UnitedHealth Group Inc. has been dealt a blow in a bid to secure a multibillion-dollar military benefits contract after a lengthy fight with Humana.
After awarding the contract to UnitedHealth in June 2009, the U.S. Department of Defense reversed course on Friday and gave it instead to Humana, the government's current vendor.
The contract, which provides health care benefits to soldiers and family members in 10 southern states, is worth an estimated $23.5 billion over five years. About 93 percent of that goes to hospitals, clinics and doctors who provide the care. The insurer collects fees for processing claims, managing provider networks and providing customer service.
Minnetonka-based UnitedHealth said the contract fight isn't over.
"The Department of Defense had it right nearly two years ago when it awarded this contract to our company," UnitedHealth said in a statement. "We disagree with this change in course, which resulted from a flawed, uneven and extensive appeals process. We will aggressively pursue all options available to us."
The Defense Department said its decision was made "for convenience of the government" and was based on a review that resulted in a "different 'best value' selection," according to a news release.
The military's health care program, known as TRICARE, has been administered by Humana Military Healthcare Services Inc. in the southern region since 1996.
About 2.9 million of the more than 9.6 million military members, veterans and their dependents covered under TRICARE live in the southern region of Alabama, Arkansas, Florida, Georgia, Louisiana, Mississippi, Oklahoma, South Carolina, Tennessee and most of Texas.

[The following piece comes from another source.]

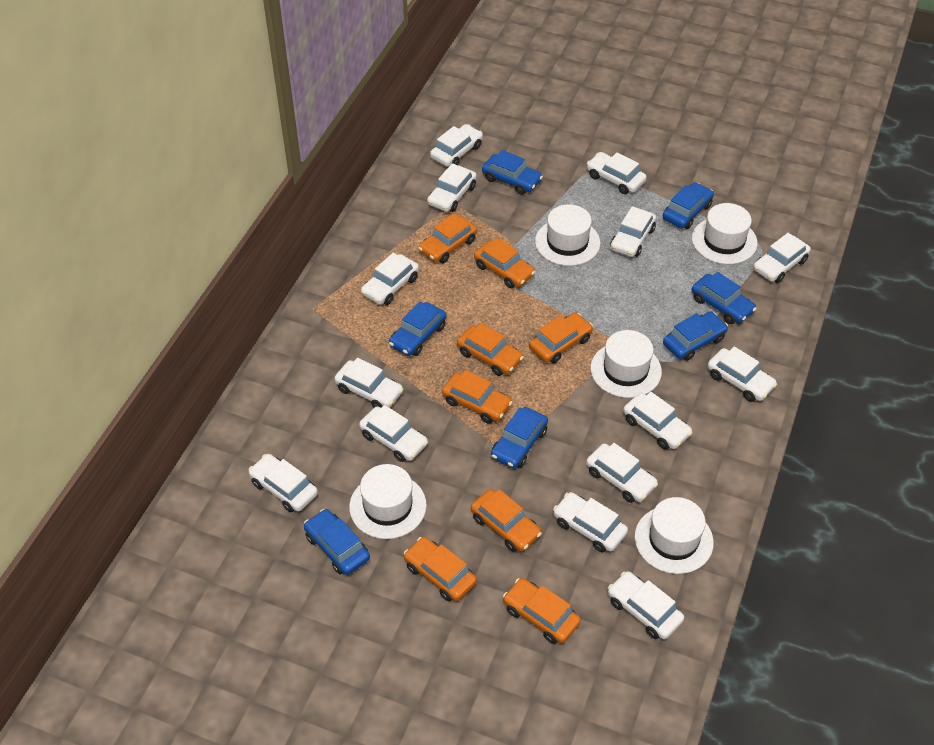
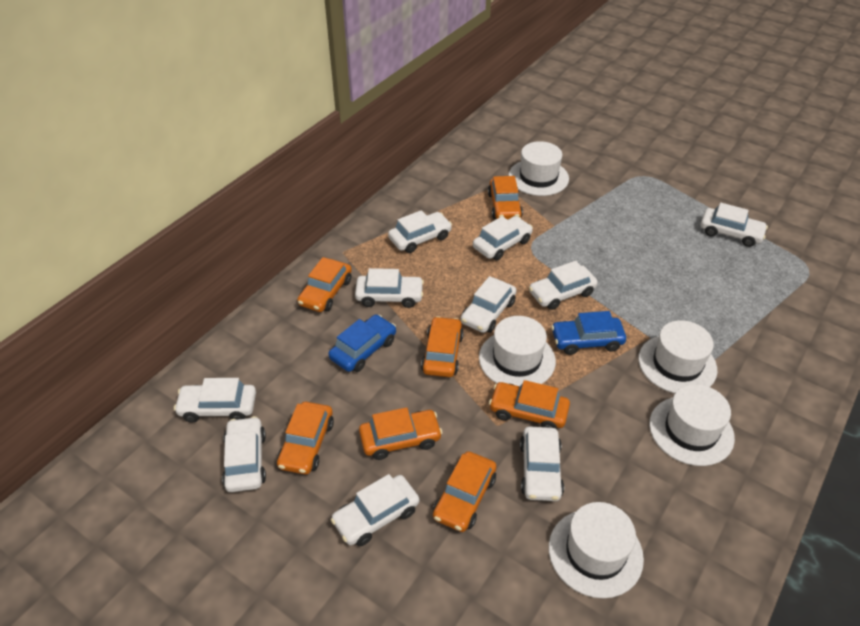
blue car: 7 -> 2
orange car: 8 -> 7
white car: 14 -> 10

UnitedHealth, the nation's biggest health insurer by revenue, estimated the contract would generate $1.5 billion in fees and create about 500 jobs in Minnesota.
In a research note, Wells Fargo analyst Peter Costa said he believes the negative impact of the decision on UnitedHealth's earnings would be "minimal."

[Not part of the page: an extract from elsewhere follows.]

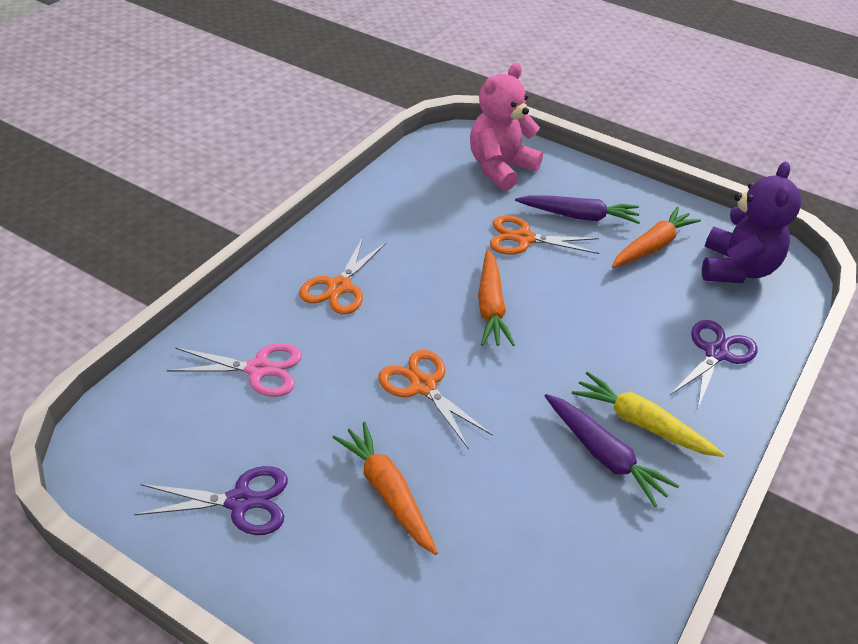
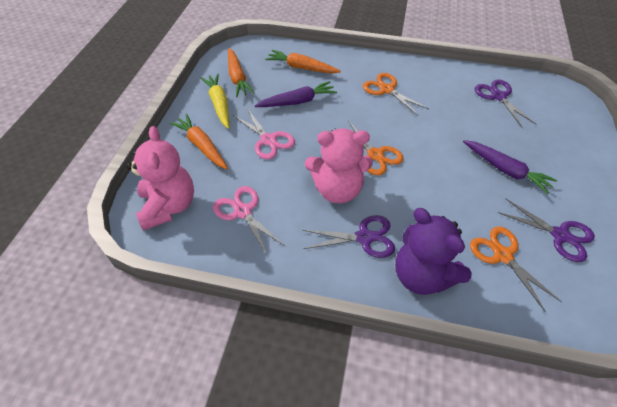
pink scissors: 1 -> 2
pink teddy bear: 1 -> 2
purple scissors: 2 -> 3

Louisville-based Humana, meanwhile, raised its guidance by a quarter after expecting to lose the contract when it expires March 31, 2012.

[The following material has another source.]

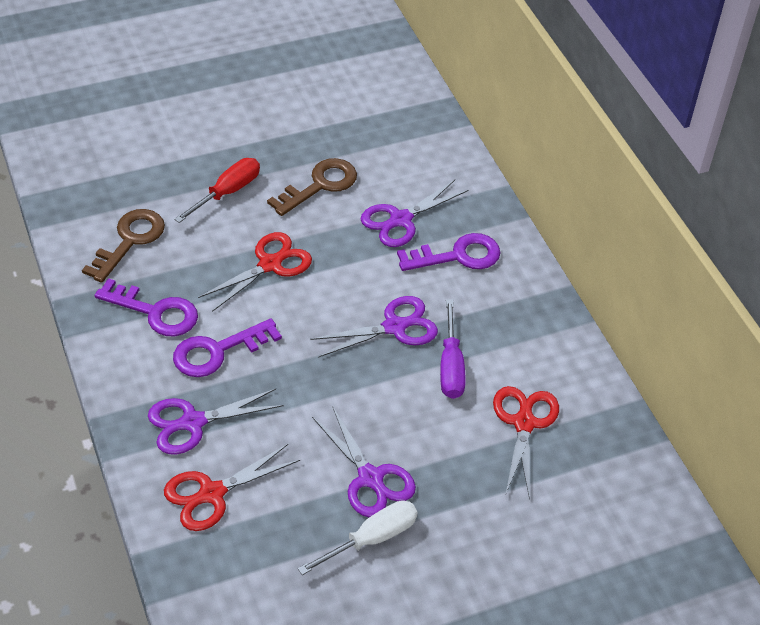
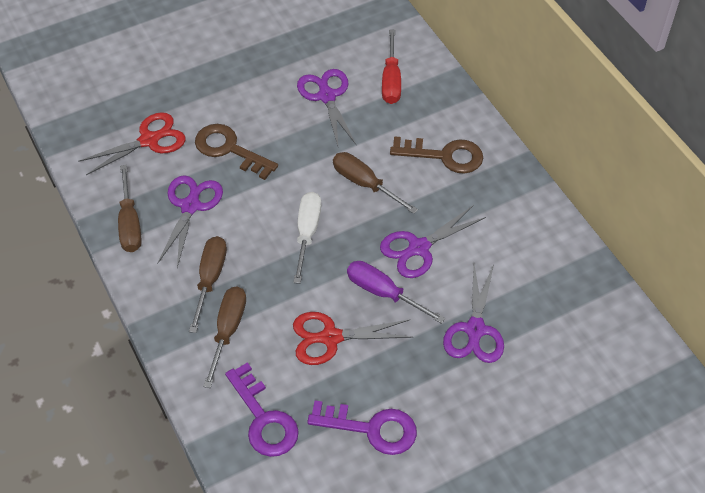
brown screwdriver: 0 -> 4
purple key: 3 -> 2
red scissors: 3 -> 2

Humana lodged a protest when the military first awarded the program to UnitedHealth Military & Veteran Services, arguing that the Defense Department used different criteria to select its contractor than what was spelled out in its request for proposals.
In October 2009, the General Accounting Office sided with Humana, putting the outcome in limbo.
Winning the contract would expand UnitedHealth's membership and revenue from government programs. About a third of the company's 37.5 million members are enrolled in government programs, including Medicare and Medicaid.
About $46 billion in revenue comes from the government, while $41 billion comes through benefit plans for employers and individuals.